Training CodeLLaMa-7b with FSDP causes loss 0 error

System Info

- `transformers` version: 4.34.0
- Platform: Linux-4.18.0-477.21.1.el8_8.x86_64-x86_64-with-glibc2.28
- Python version: 3.10.12
- Huggingface_hub version: 0.17.3
- Safetensors version: 0.4.0
- Accelerate version: 0.23.0
- Accelerate config:    not found
- PyTorch version (GPU?): 2.0.1+cu117 (True)
- Tensorflow version (GPU?): not installed (NA)
- Flax version (CPU?/GPU?/TPU?): not installed (NA)
- Jax version: not installed
- JaxLib version: not installed
- Using GPU in script?: <fill in>
- Using distributed or parallel set-up in script?: <fill in>

Who can help?

@ArthurZucker

Information

[ ] The official example scripts
[X] My own modified scripts

Tasks

[ ] An officially supported task in the examples folder (such as GLUE/SQuAD, ...)
[X] My own task or dataset (give details below)

Reproduction

My script:

# coding=utf-8
# Implements parameter-efficient or full parameters supervised fine-tuning for LLaMa model.
# This code is inspired by
# https://github.com/tatsu-lab/stanford_alpaca/blob/main/train.py and https://www.mlexpert.io/machine-learning/tutorials/alpaca-fine-tuning

import transformers
from transformers import (
    AutoTokenizer, 
    AutoModelForCausalLM,
    DataCollatorForSeq2Seq,
    Trainer,
    Seq2SeqTrainer,
    HfArgumentParser,
    Seq2SeqTrainingArguments,
    BitsAndBytesConfig,
)

from peft import (
    LoraConfig,
    get_peft_model,
    get_peft_model_state_dict,
    prepare_model_for_int8_training,
    prepare_model_for_kbit_training,
    set_peft_model_state_dict,
)

import torch
import os
import evaluate
import functools
from datasets import load_dataset
# import bitsandbytes as bnb
import logging
import json
import copy
from typing import Dict, Optional, Sequence
from dataclasses import dataclass, field

# Lora settings
LORA_R = 8
LORA_ALPHA = 16
LORA_DROPOUT= 0.05
LORA_TARGET_MODULES = [
    "q_proj",
    "v_proj",
]

@dataclass
class ModelArguments:
    model_name_or_path: Optional[str] = field(default="elinas/llama-7b-hf-transformers-4.29")

@dataclass
class DataArguments:
    data_path: str = field(default=None, metadata={"help": "Path to the training data."})
    train_file: str = field(default=None, metadata={"help": "Path to the evaluation data."})
    eval_file: str = field(default=None, metadata={"help": "Path to the evaluation data."})
    cache_path: str = field(default=None, metadata={"help": "Path to the cache directory."})
    num_proc: int = field(default=4, metadata={"help": "Number of processes to use for data preprocessing."})

@dataclass
class TrainingArguments(transformers.TrainingArguments):
    # cache_dir: Optional[str] = field(default=None)
    optim: str = field(default="adamw_torch")
    # adam_beta1: float = field(default=0.9)
    # adam_beta2: float = field(default=0.95)
    model_max_length: int = field(
        default=1024,
        metadata={"help": "Maximum sequence length.
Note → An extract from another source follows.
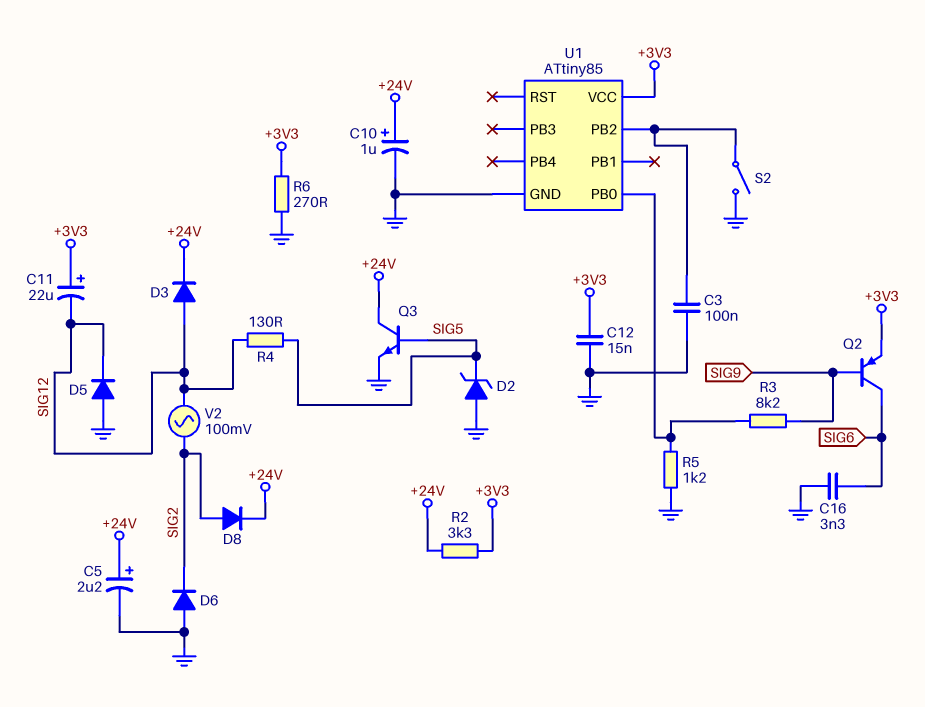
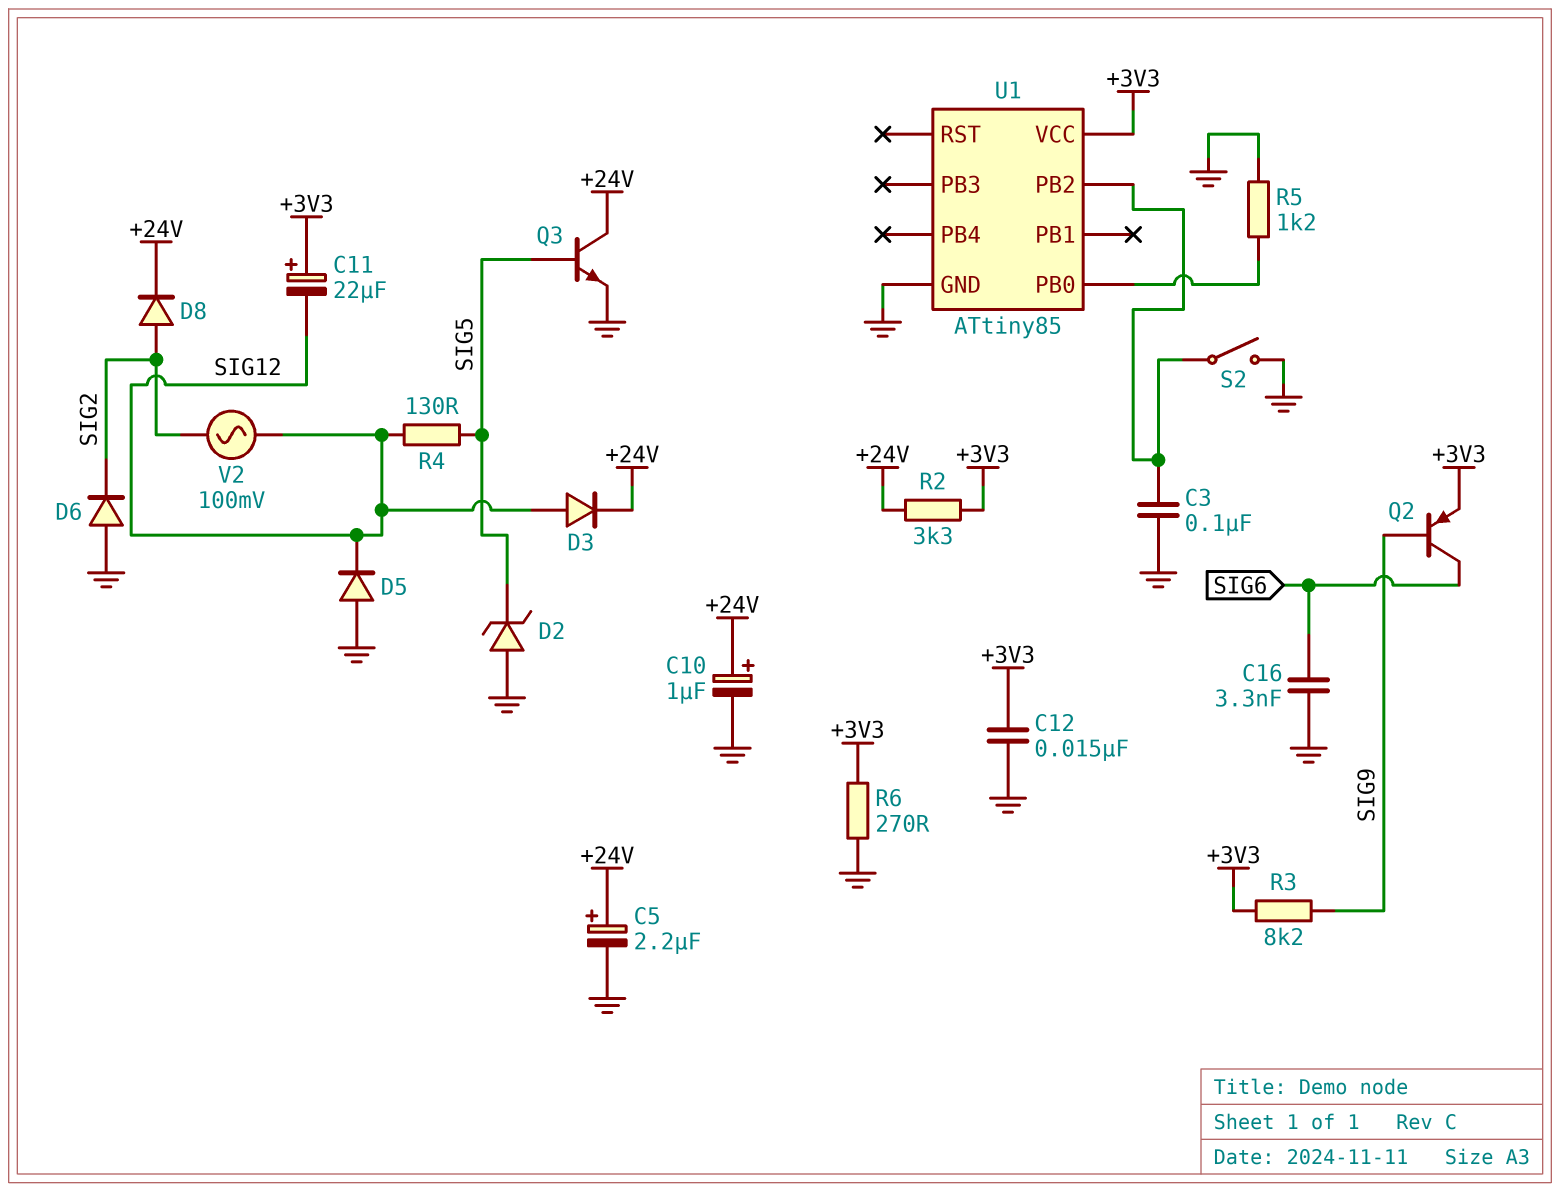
R3: 8.2k (SIG9, U1/PB0) -> 8.2k (+3V3, SIG9)

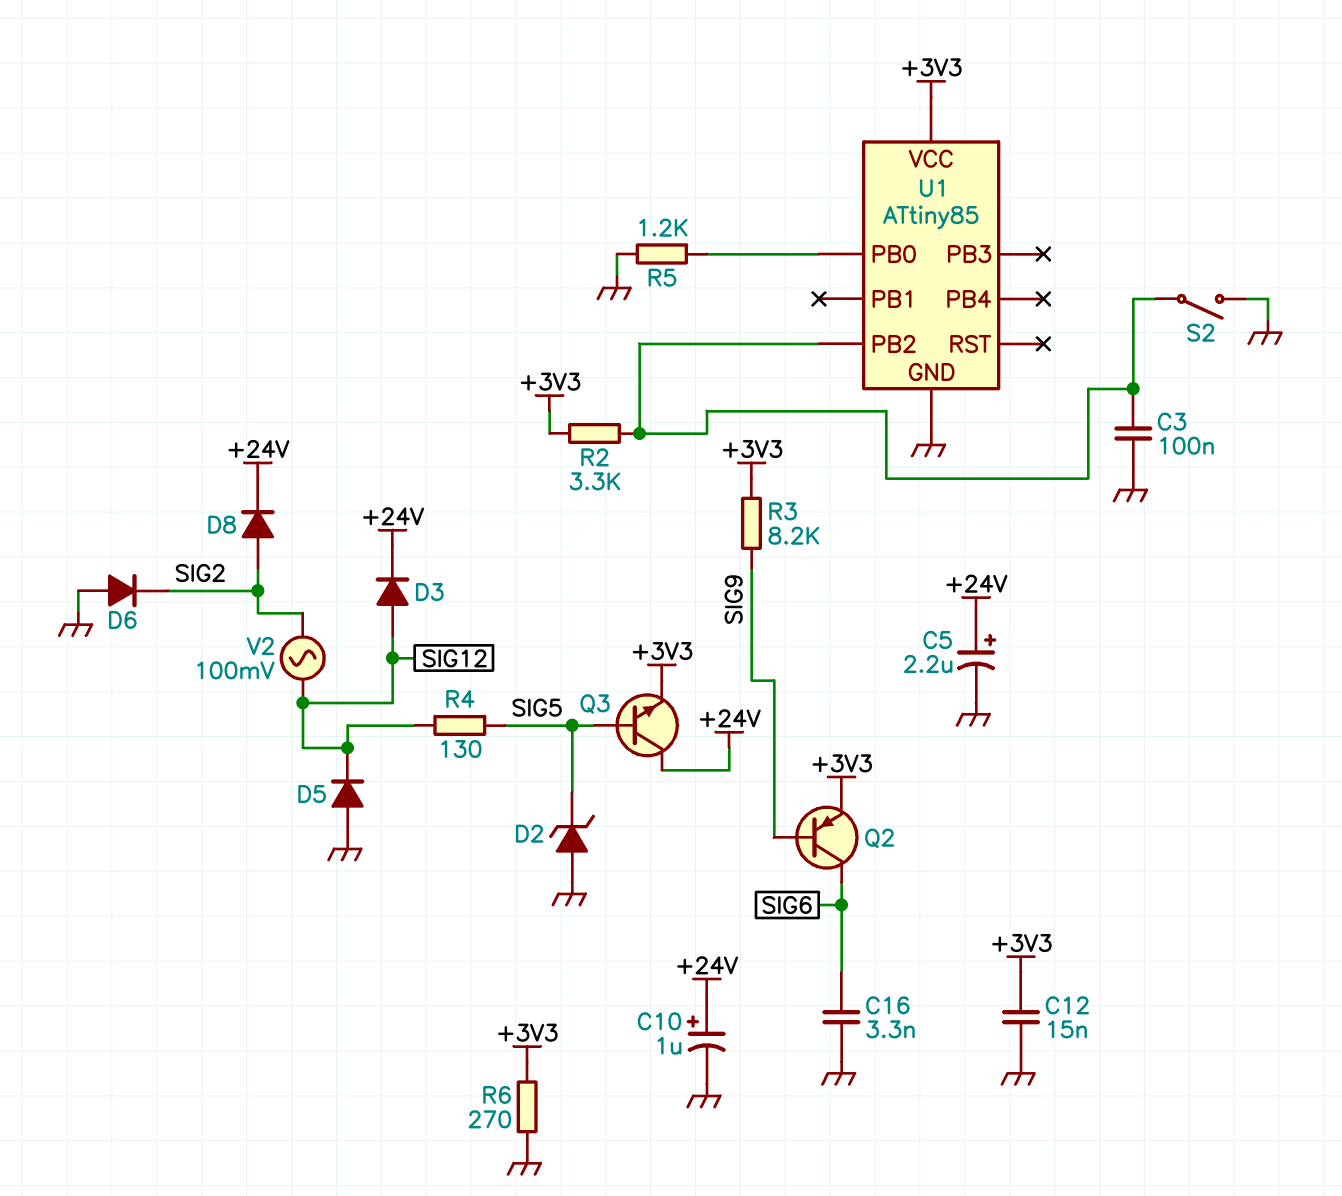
C11: 22uF (plus +3V3, minus SIG12) -> none
Q3: NPN (B SIG5, C +24V, E GND) -> NPN (B SIG5, C +24V, E +3V3)
R2: 3.3k (+3V3, +24V) -> 3.3k (+3V3, U1/PB2)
Sequences will be right padded (and possibly truncated)."},
    )
    is_lora: bool = field(default=True, metadata={"help": "Whether to use LORA."})

def tokenize(text, tokenizer, max_seq_len=1024, add_eos_token=True):
    result = tokenizer(
        text,
        truncation=False,
        max_length=max_seq_len,
        padding=False,
        return_tensors=None,
    )

    # If the tokenized length exceeds the max_seq_len, return None
    if len(result["input_ids"]) >= max_seq_len:
        return None

    if (
        result["input_ids"][-1] != tokenizer.eos_token_id
        and len(result["input_ids"]) < max_seq_len
        and add_eos_token
    ):
        result["input_ids"].append(tokenizer.eos_token_id)
        result["attention_mask"].append(1)

    # if add_eos_token and len(result["input_ids"]) >= max_seq_len:
    #     result["input_ids"][max_seq_len - 1] = tokenizer.eos_token_id
    #     result["attention_mask"][max_seq_len - 1] = 1

    result["labels"] = result["input_ids"].copy()
    return result

def main():
    parser = HfArgumentParser((ModelArguments, DataArguments, TrainingArguments))
    model_args, data_args, training_args = parser.parse_args_into_dataclasses()

    if training_args.is_lora:
        model = AutoModelForCausalLM.from_pretrained(
            model_args.model_name_or_path,
            cache_dir=data_args.cache_path,
            torch_dtype=torch.float16,
            trust_remote_code=True,
            load_in_8bit=True,
            quantization_config=BitsAndBytesConfig(
                load_in_8bit=True,
                llm_int8_threshold=6.0
            ),
        )
        model = prepare_model_for_kbit_training(model)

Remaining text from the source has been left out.